Pois parece que as consultas ao vídeo sempre verão o toque, o esbarrão, o deslocamento, a “imprudência” que o olho nu tolera. Não foi pênalti em Griezmann, que não alcançaria a bola após o desarme no limite de Risdon. Mas no vídeo tudo é muito chocante, como alguns tentam alertar, em vão.
Umtiti teve uma privação de sentidos que fez justiça. Quando os australianos estavam confortáveis, veio a tabela que terminou no insólito gol meio contra meio de Pogba. Deschamps tentara mudar o jogo ao trocar dois atacantes por outros dois. Dembelé decepcionou e Giroud com sua experiência é opção. Mas vale a pena manter a aposta neste time de garotos esfuziantes.
Argentina 1-1 Islândia – que me parió!
Na estreia da vice-campeã, o temor por uma seleção sem cara, pra não dizer alma, se fez valer. Jorge Sampaoli escalou seu 12º time na mesma quantidade de apresentações de seu curto trabalho.
O ousado 2-3-3-2, da escola bielsista que levou o futebol chileno ao rol dos grandes e só não foi à Rússia justamente porque o profe abortou o trabalho em meio às Eliminatórias, deu lugar a mais um pragmático 4-2-3-1.

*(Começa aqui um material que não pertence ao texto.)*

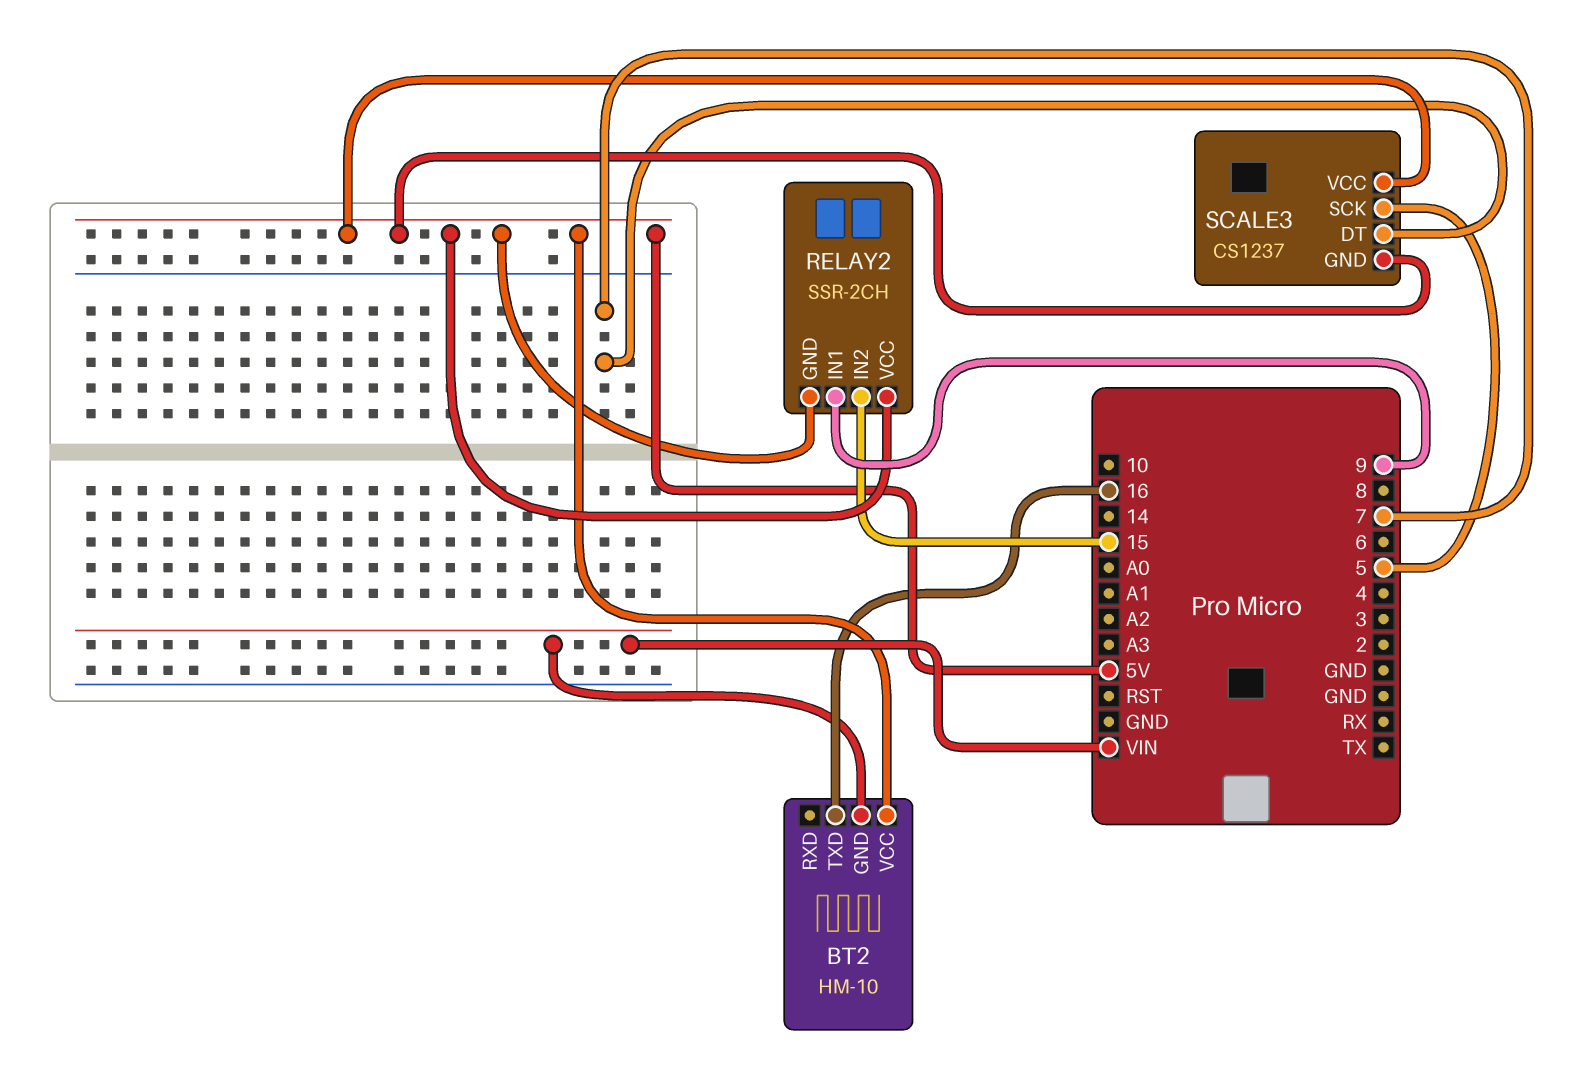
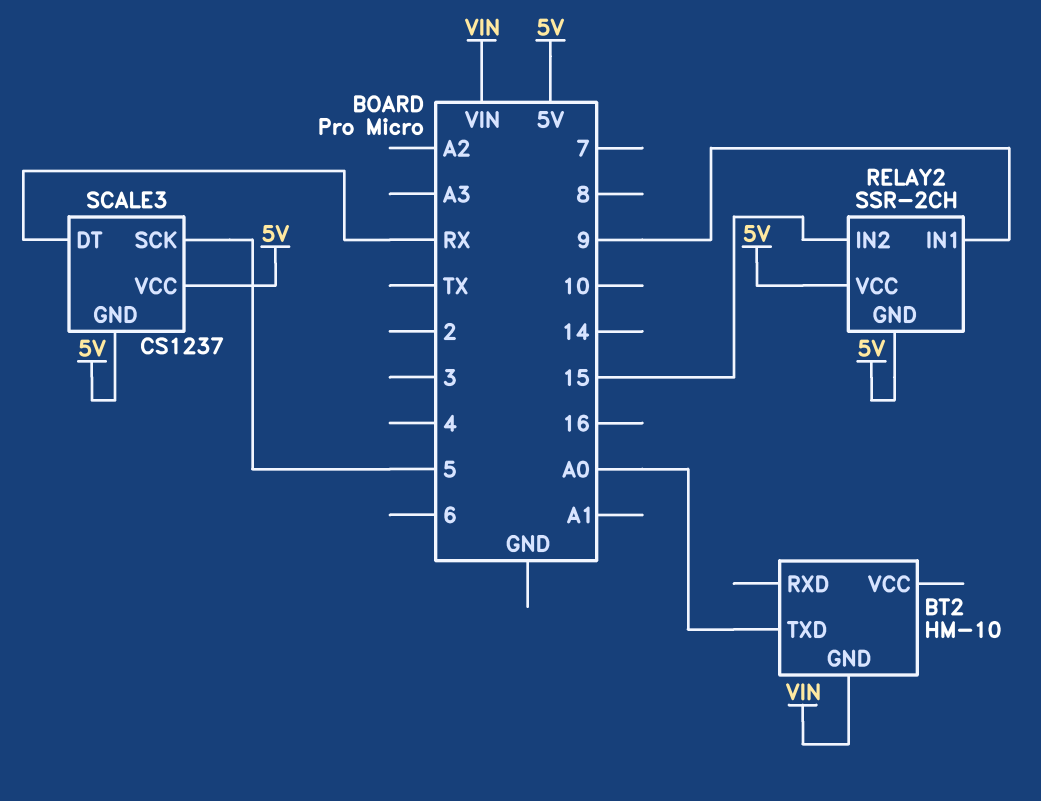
BT2 pin TXD: 16 -> A0
BT2 pin VCC: 5V -> none
SCALE3 pin DT: 7 -> RX

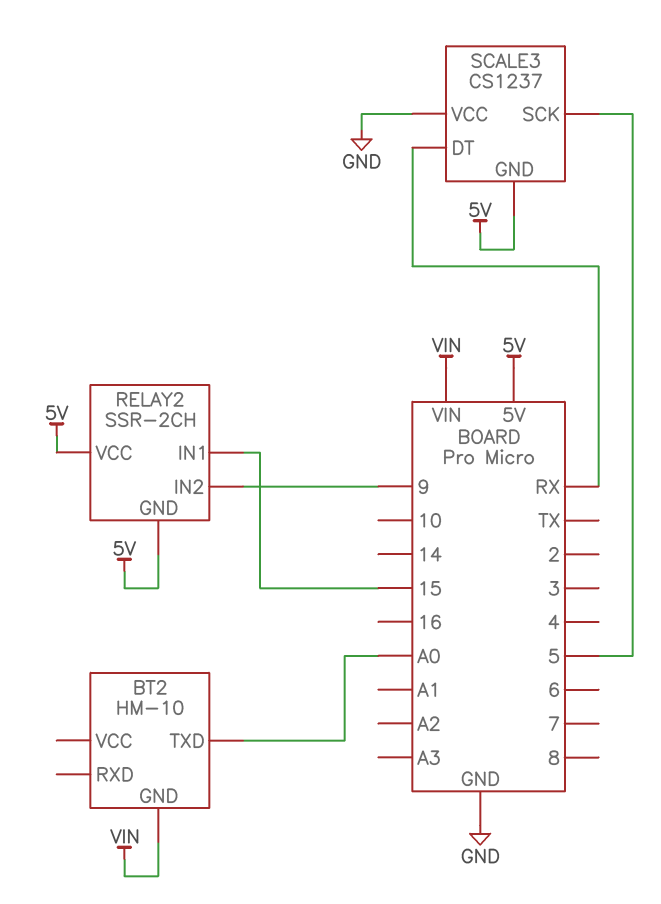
RELAY2 pin IN1: 9 -> 15
RELAY2 pin IN2: 15 -> 9
SCALE3 pin VCC: 5V -> GND

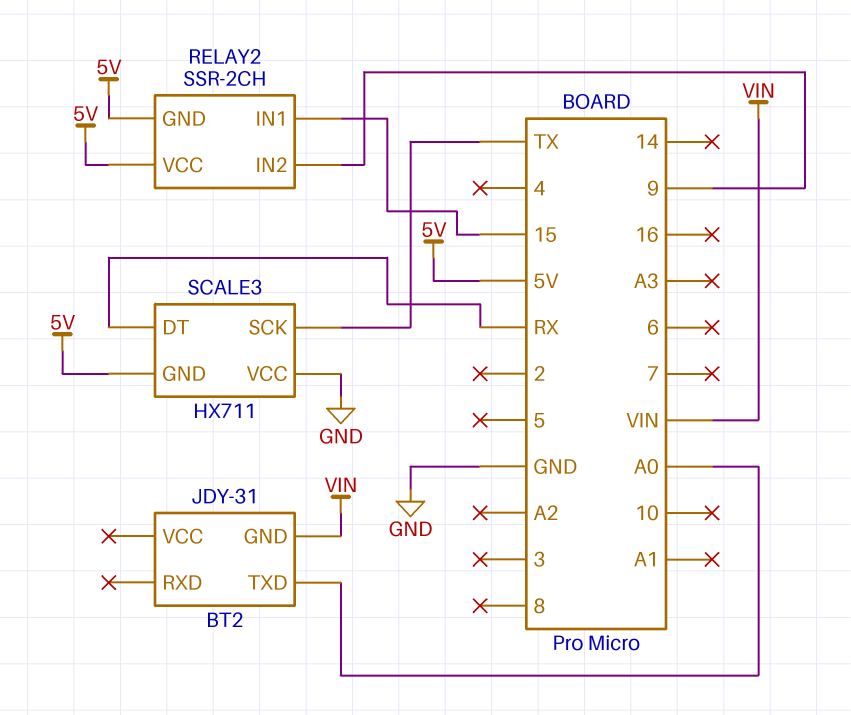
BT2: HM-10 -> JDY-31
SCALE3: CS1237 -> HX711
SCALE3 pin SCK: 5 -> TX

A albiceleste paga o preço do cambalache de um processo que teve três treinadores e nada aproveitou do trabalho de Sabella – até por ter sido outro remendo, até bem feito, de última hora. Difícil entender aonde se perdeu o encanto do selecionado bicampeão do mundo, que vive entressafra de uma geração que carrega a frustração de muitas finais perdidas para uma nova que ainda não teve tempo.

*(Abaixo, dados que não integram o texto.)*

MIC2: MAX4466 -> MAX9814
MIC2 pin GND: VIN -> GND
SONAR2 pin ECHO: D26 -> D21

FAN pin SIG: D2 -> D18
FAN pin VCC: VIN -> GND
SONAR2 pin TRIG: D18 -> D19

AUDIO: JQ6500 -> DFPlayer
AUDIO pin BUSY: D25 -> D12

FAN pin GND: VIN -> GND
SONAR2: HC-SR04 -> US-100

Dá para questionar as escolhas de todos os setores. Se a zaga não inspira confiança, Mascherano e Biglia formam uma volância cuja contribuição é difícil de enxergar. O gol de empate islandês, após a segunda perda de bola na saída de jogo, seguida de interminável vaivém no miolo, demonstra a ausência de solidez de um time que se não brilhava ao menos tivera o oportunismo de Aguero para abrir o placar no meio do paredão nórdico.
Messi é a referência de tudo, fez o que pode, ainda que sem inspiração, mas jogou demais pelo meio, contra um adversário que parecia uma defesa de handebol. Poderia ter caído pelos lados em alguns momentos. Dybala não poderia ficar fora do time titular. Lautaro Martinez tinha de estar no grupo como opção. Sua ausência equivale à de Neymar em 2010. Lo Celso é outro que poderia figurar em campo num time que irrita pela obviedade.

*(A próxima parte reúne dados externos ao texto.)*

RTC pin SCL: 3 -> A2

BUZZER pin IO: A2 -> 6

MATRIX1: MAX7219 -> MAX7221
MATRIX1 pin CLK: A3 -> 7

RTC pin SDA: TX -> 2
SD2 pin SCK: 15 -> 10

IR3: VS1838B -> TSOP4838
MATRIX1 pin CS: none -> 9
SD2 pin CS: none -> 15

A falta de presença de espírito de uma seleção tão europeizada quanto a brasileira é assombrosa. Messi recebe, o resto corre, ou nem isso. Os islandeses entenderam a senha e tratavam de fechar caminhos. Mal pegavam na bola, mas isso não lhes fere a autoestima.
O pênalti perdido pelo rosarino marca uma jornada triste para uma escola tão grandiosa que se perdeu nos caminhos do futebol para exportação. Uma queda na primeira fase não soa mais absurda como em outros tempos. Como alertado pelo amigo Tiago Zau, o 10 do time do gelo, Sigurdson, teve excelente atuação, não tão perceptível numa esquadra que em nada prestigia um jogador de técnica e passe. E a garra de um time que sabe do lindo momento que vive terminou com um merecido prêmio.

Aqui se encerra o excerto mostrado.